Explanation: “Mocoso” is typically used derogatorily to describe a young person, usually a child, who behaves in an annoying, rude, or rebellious manner. The word implies immaturity and a lack of manners. It can also refer to someone who is spoiled or thinks highly of oneself.

Alternate words with similar meanings include “mocita” (feminine form of “mocoso”) and “malcriado/a” (ill-mannered), both used to describe a bratty or disrespectful person. Additionally, “chico/chica malo/a” can be used to mean “bad boy/girl.”

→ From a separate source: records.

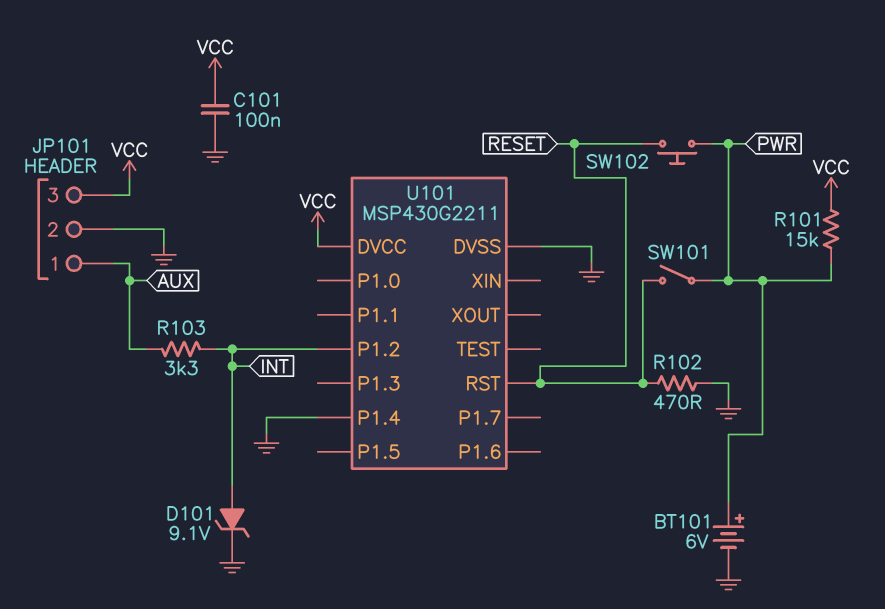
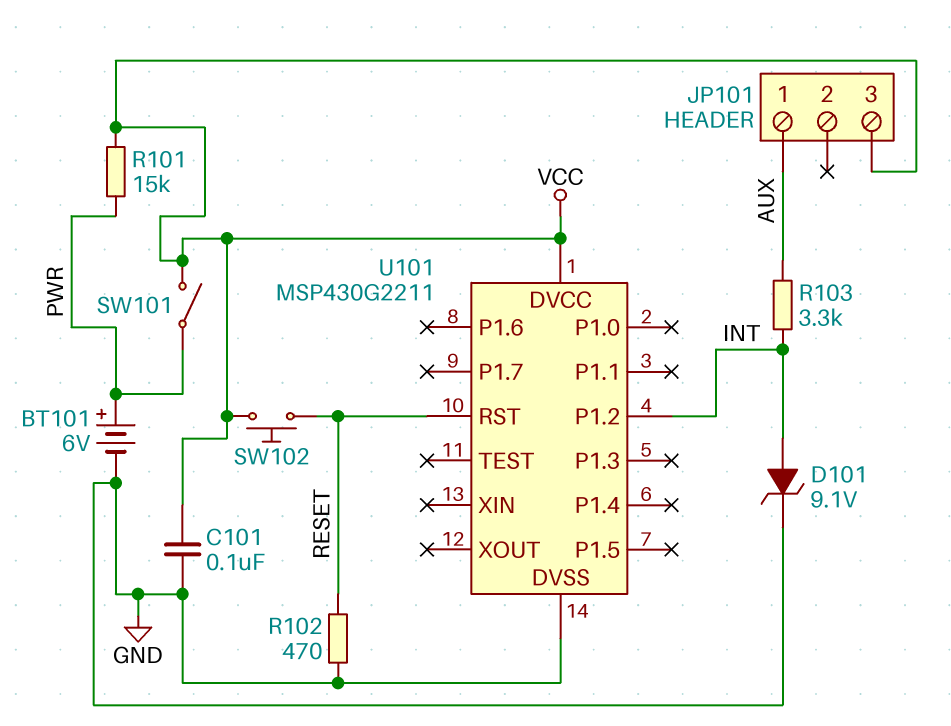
JP101 pin 2: GND -> none
SW101: switch (PWR, RESET) -> switch (PWR, VCC)
SW102: button (PWR, RESET) -> button (RESET, VCC)
U101 pin P1.4: GND -> none

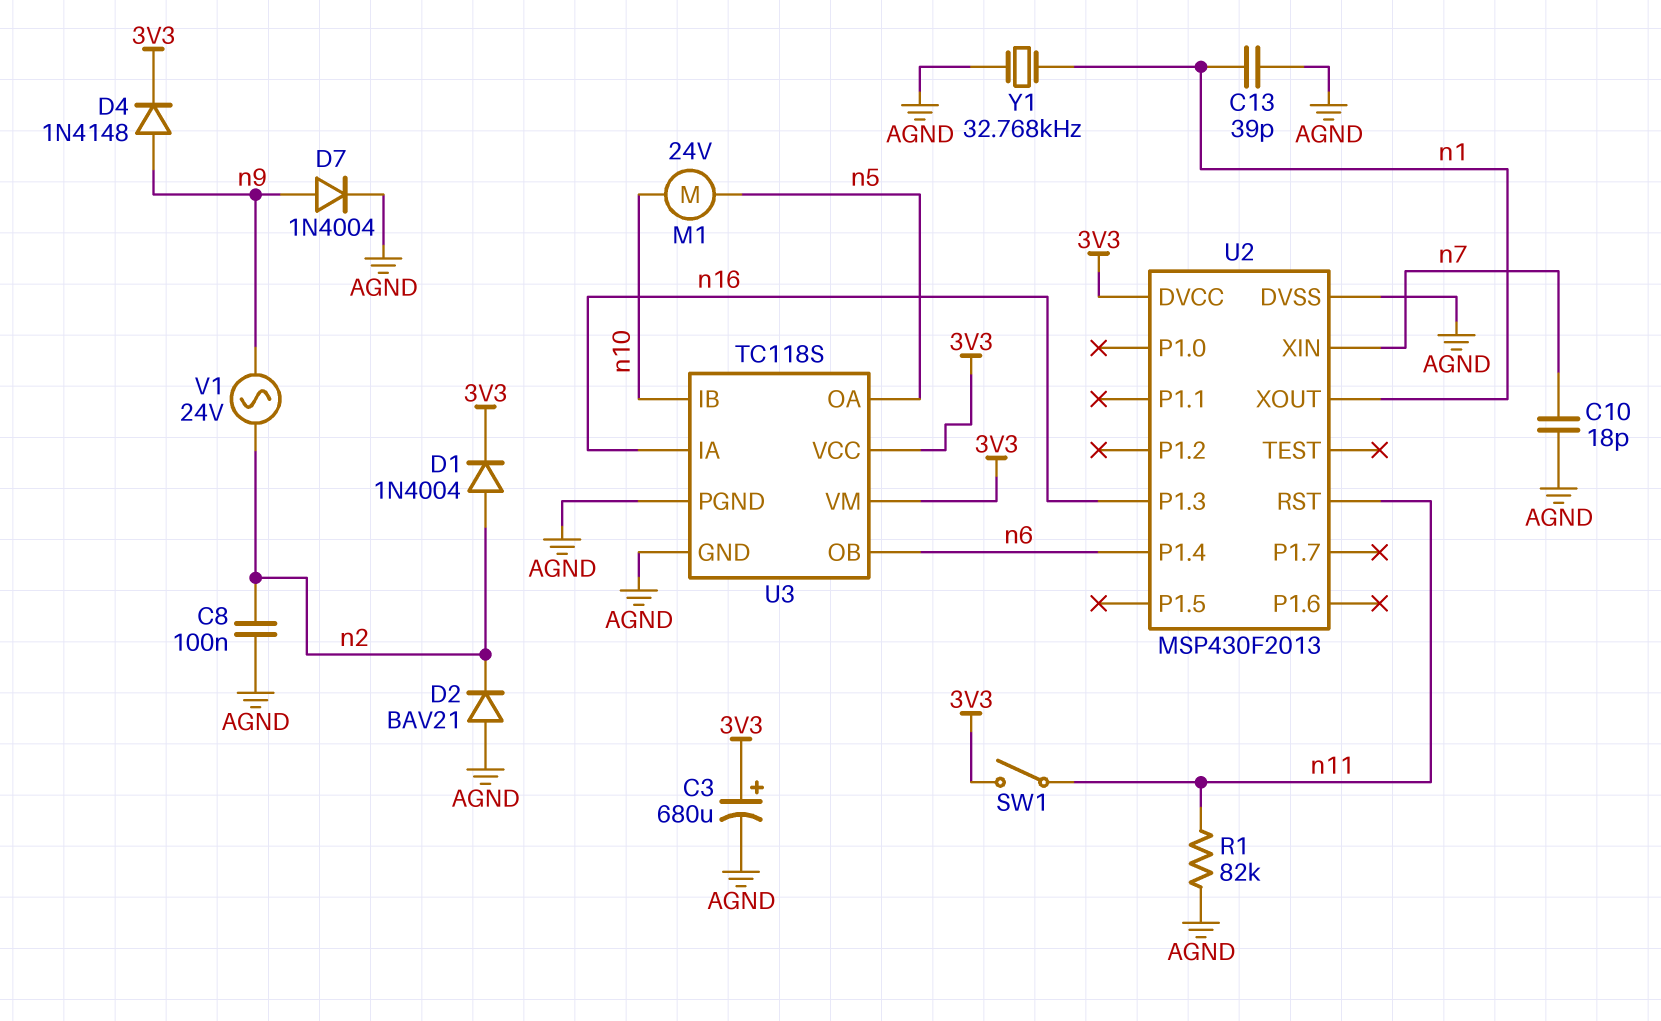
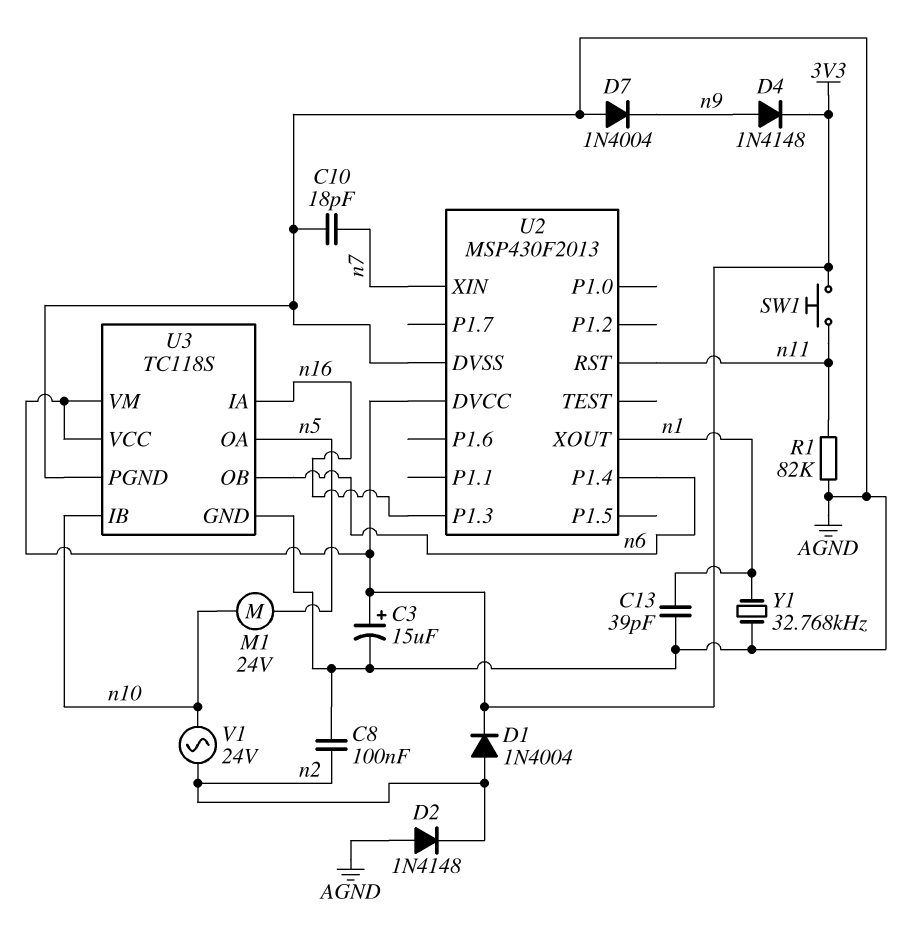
C3: 680uF (plus 3V3, minus AGND) -> 15uF (plus 3V3, minus AGND)
D2: diode BAV21 (A AGND, K n2) -> diode 1N4148 (A AGND, K n2)
D7: diode 1N4004 (A n9, K AGND) -> diode 1N4004 (A AGND, K n9)
SW1: switch (3V3, n11) -> button (3V3, n11)
V1: AC 24V (n2, n9) -> AC 24V (n2, n10)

Slang or colloquial usage: In some regions, “mocoso” can also be used to refer to adolescents or young adults who dress flamboyantly or have a rebellious style, similar to the English slang term “punk.”

1. Ese niño es un mocoso grosero. (That child is a rude brat.)
2. No puedo creer lo malcriada que es esa mocita. (I can’t believe how ill-mannered that girl is.)
3. No soporto a ese chico malo, siempre causando problemas en clase. (I can’t stand that bad boy, always causing trouble in class.)
4. La vecina tiene un hijo mocoso que no respeta a nadie. (The neighbor has a bratty son who doesn’t respect anyone.)
5. Los mocosos de hoy en día no tienen ningún respeto por los mayores. (Kids nowadays have no respect for their elders.)

Note: It’s important to use derogatory terms like “mocoso” with caution, as they can be offensive in some contexts.